Perhaps you do. Then there is the problem of where the work is. It’s like an involuted game of Russian dolls or a set of Chinese boxes. Every time a solution is found, within that solution is another problem, and within the solution to that problem yet another problem. Are the upside down chair legs the work? This would make the work a found object, an assisted ready-made or what Lovelace refers to as a “road sculpture”. Are the photographs of the upside down chair legs the work? In that case the pho-tographs might serve as archival documents of a performance whose purpose admittedly confounds. Or is the gesture of turning the photographs of the upside down chair legs upside down, such that the chair legs now hang downside up, which is to say, the right way up, the work? Such an absurd gesture would barely fulfil the minimal conditions of what we call art, yet that is what these photographs ask to be seen as. And if the gesture of turning the photographs upside down is the work—they are, after all, dated to this time, not to when the images were taken—then it seems that in the Monteluco Sole series the making of art comes perilously close to art’s unmaking.
If the Monteluco Sole series turns the world downside up, Untitled Red #1, #2, #3 might be said to turn the world outside in. During his time in Monteluco, Lovelace noticed a series of red felt panels on the walls of a theatre covered with posters and announcements. The parts that showed through had been bleached by the sun after prolonged light exposure. Over time this process produced a palimpsest of squares and rectangles in various gradations of pinkish-brown. After long negotiations the theatre agreed to give Lovelace the felt panels on condition that he replace them. The panels were removed and new ones fitted. The old panels were shipped to London, where they were placed in elegant wooden frames beneath UV protected glass so that the felt was no longer susceptible to the degrading effects of light. As with the Monteluco Sole series, nearly all of the processes that ‘made’ Untitled Red #1, #2 and #3 took place in the world outside of the artist’s studio. In the latter works, however, what is crucial is that the exposure to light and its effects had nothing to do with Lovelace himself. The processes were rigorously impersonal and contingent, comprising a form of primitive, cameraless photography where, to borrow the critic Susan Sontag’s terms from an essay on Fox Talbot, “the only agency is Light”.

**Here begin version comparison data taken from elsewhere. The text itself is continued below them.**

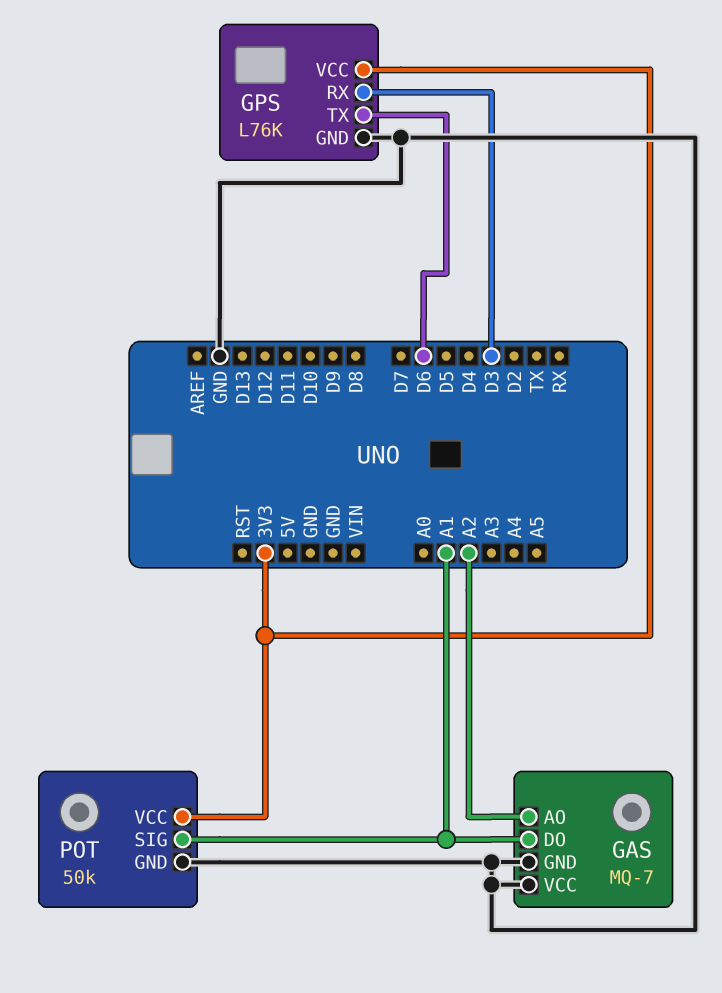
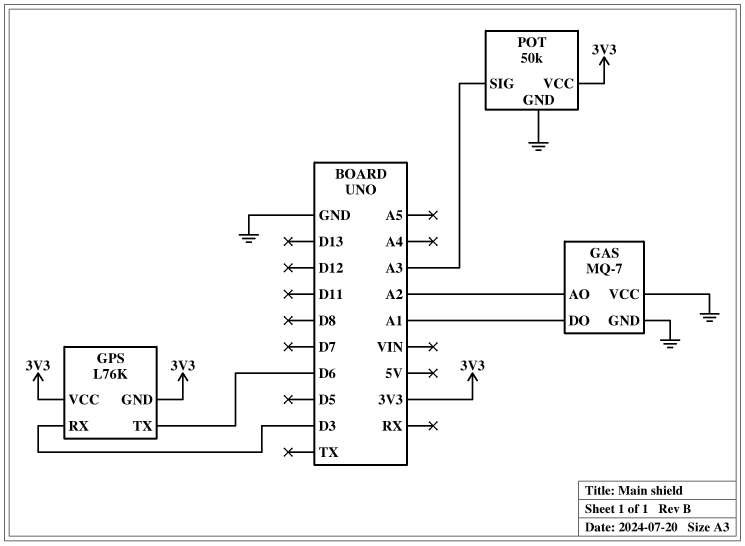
GPS pin GND: GND -> 3V3
POT pin SIG: A1 -> A3

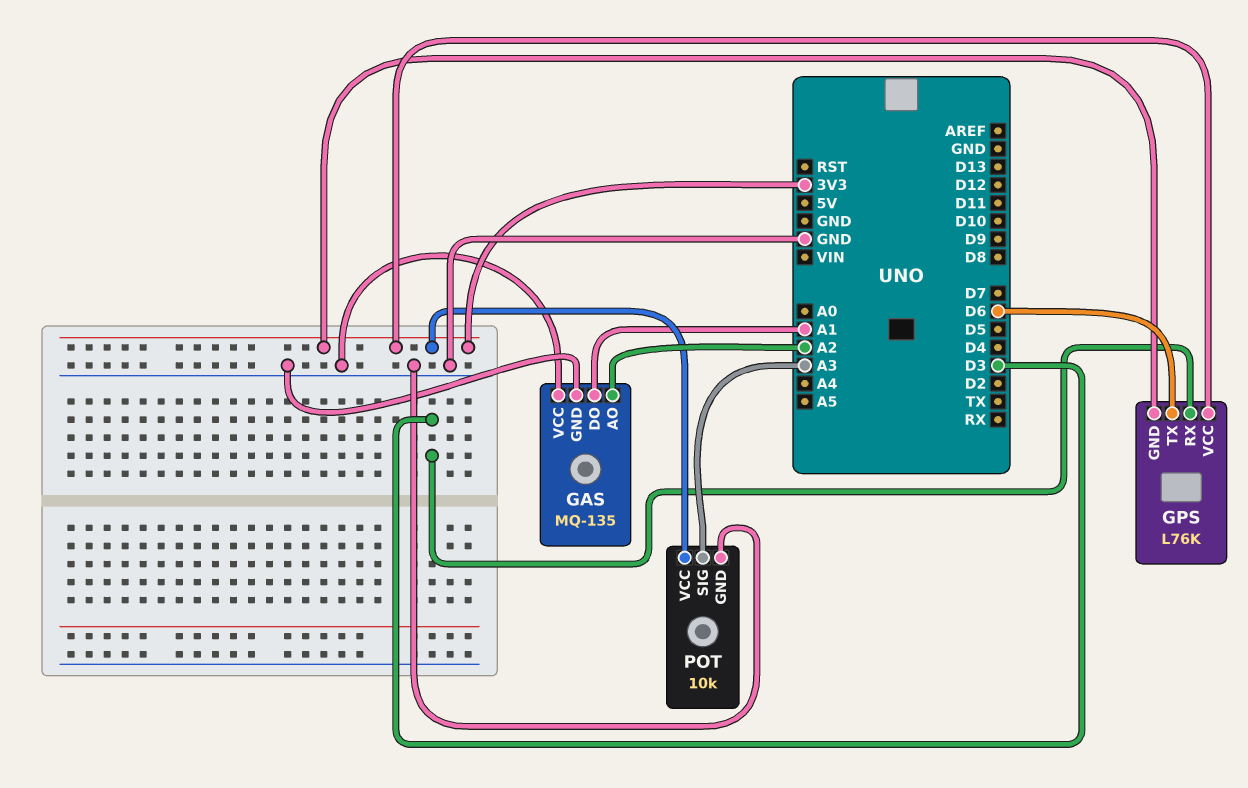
GAS: MQ-7 -> MQ-135
POT: 50k -> 10k

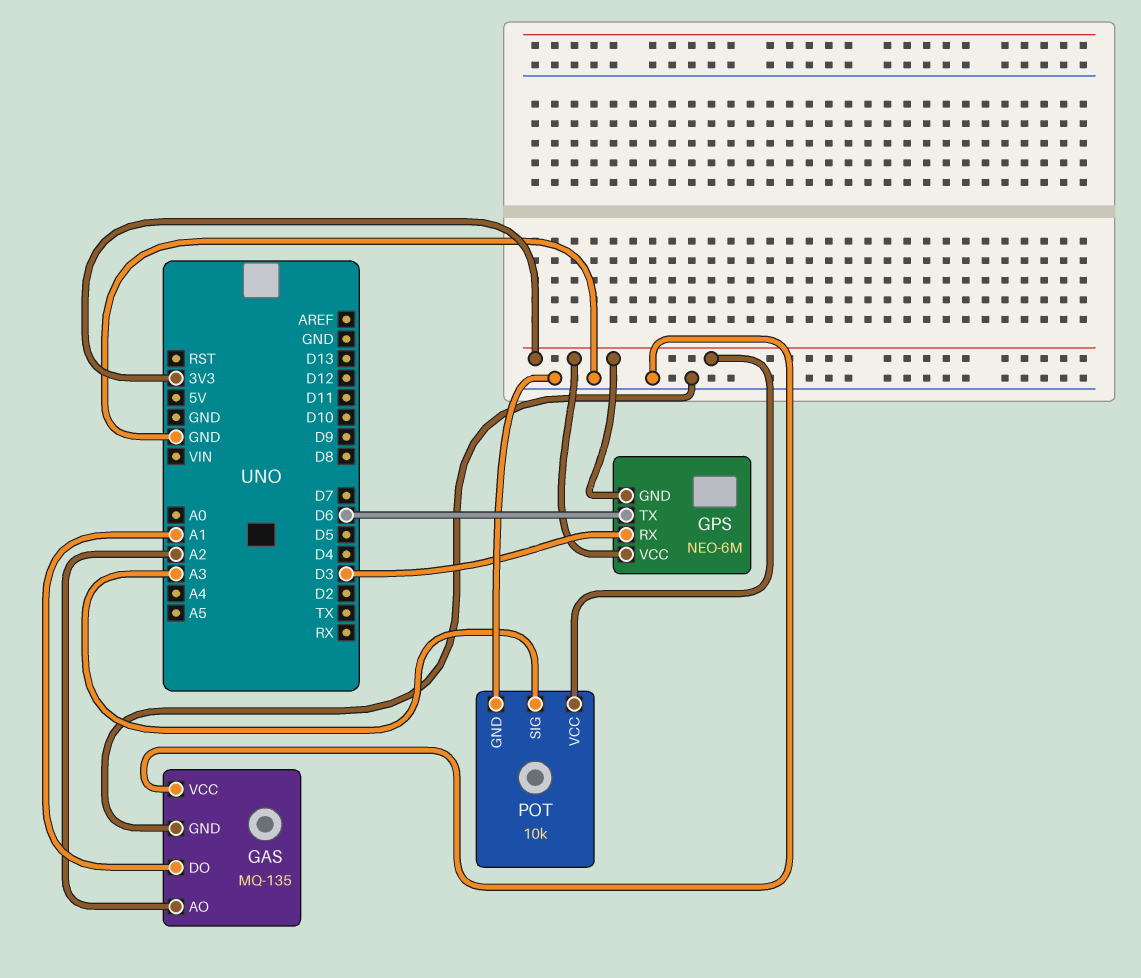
GPS: L76K -> NEO-6M

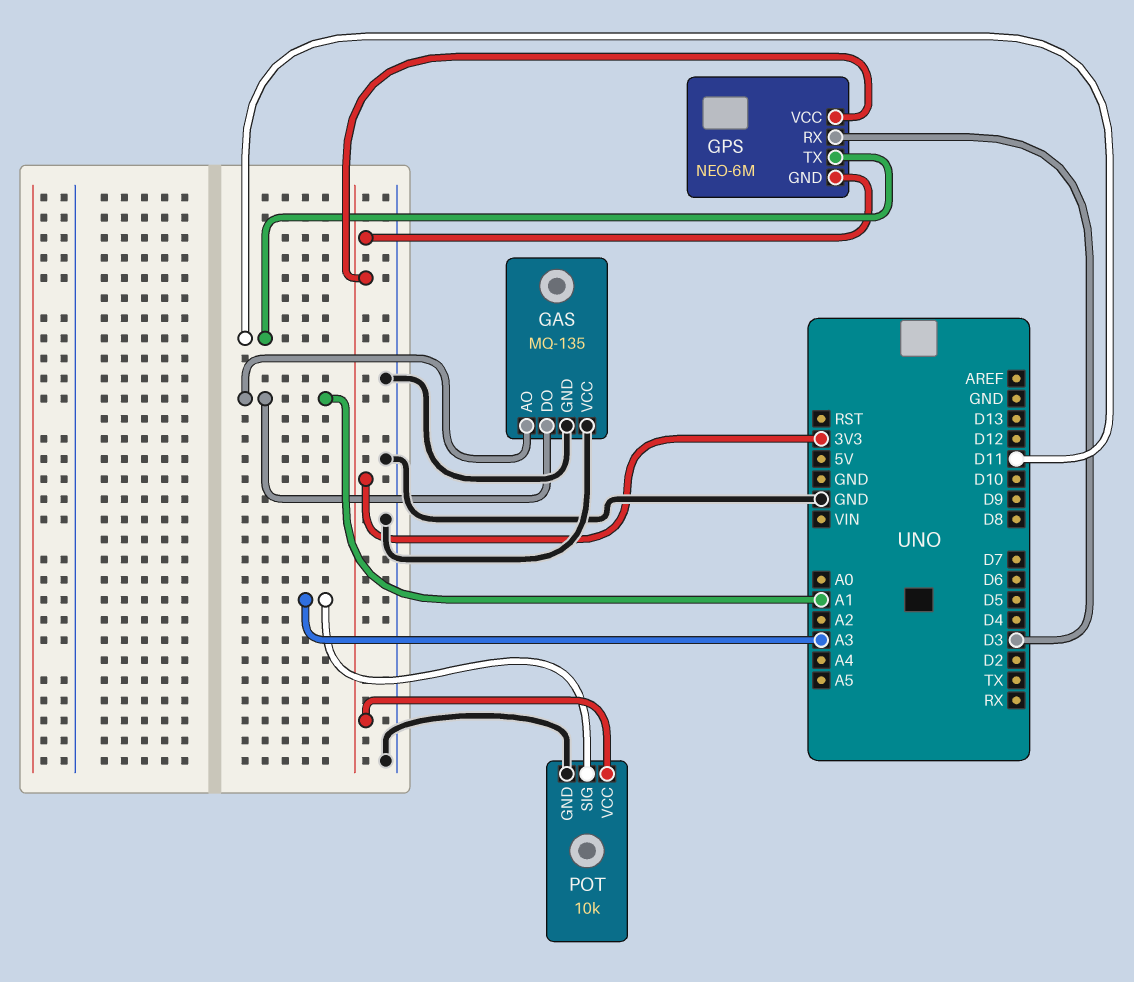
GAS pin AO: A2 -> A1
GPS pin TX: D6 -> D11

— Extract of text by Rye Dag Holmboe. Published in This way up, 2015.
Of The Afternoon
James Duncan Clark & Tom Lovelace
James Duncan Clark: Have you always worked in such a hybrid manner – across photography, sculpture and performance?
Tom Lovelace: I started to incorporate sculpture into my photographs whilst I was studying for my BA. I became interested in the methods both sculptors and galleries used to represent three-dimensional artworks or exhibitions through photography. The transformation of sculpture into a two-dimensional picture plane fascinated me. The majority of sculpture is experienced through photographic reproductions and then disseminated through catalogues, postcards, websites and blogs. The photograph is key to the history of sculpture and I wanted to explore that relationship. The performance element is something that has grown and developed over the last few years. I’ve been experimenting with opening the work up; theoretically dismantling the photograph and allowing live elements and three-dimensional aspects take form. But to answer your question directly – yes, the intersection of photography with other mediums has always driven my work.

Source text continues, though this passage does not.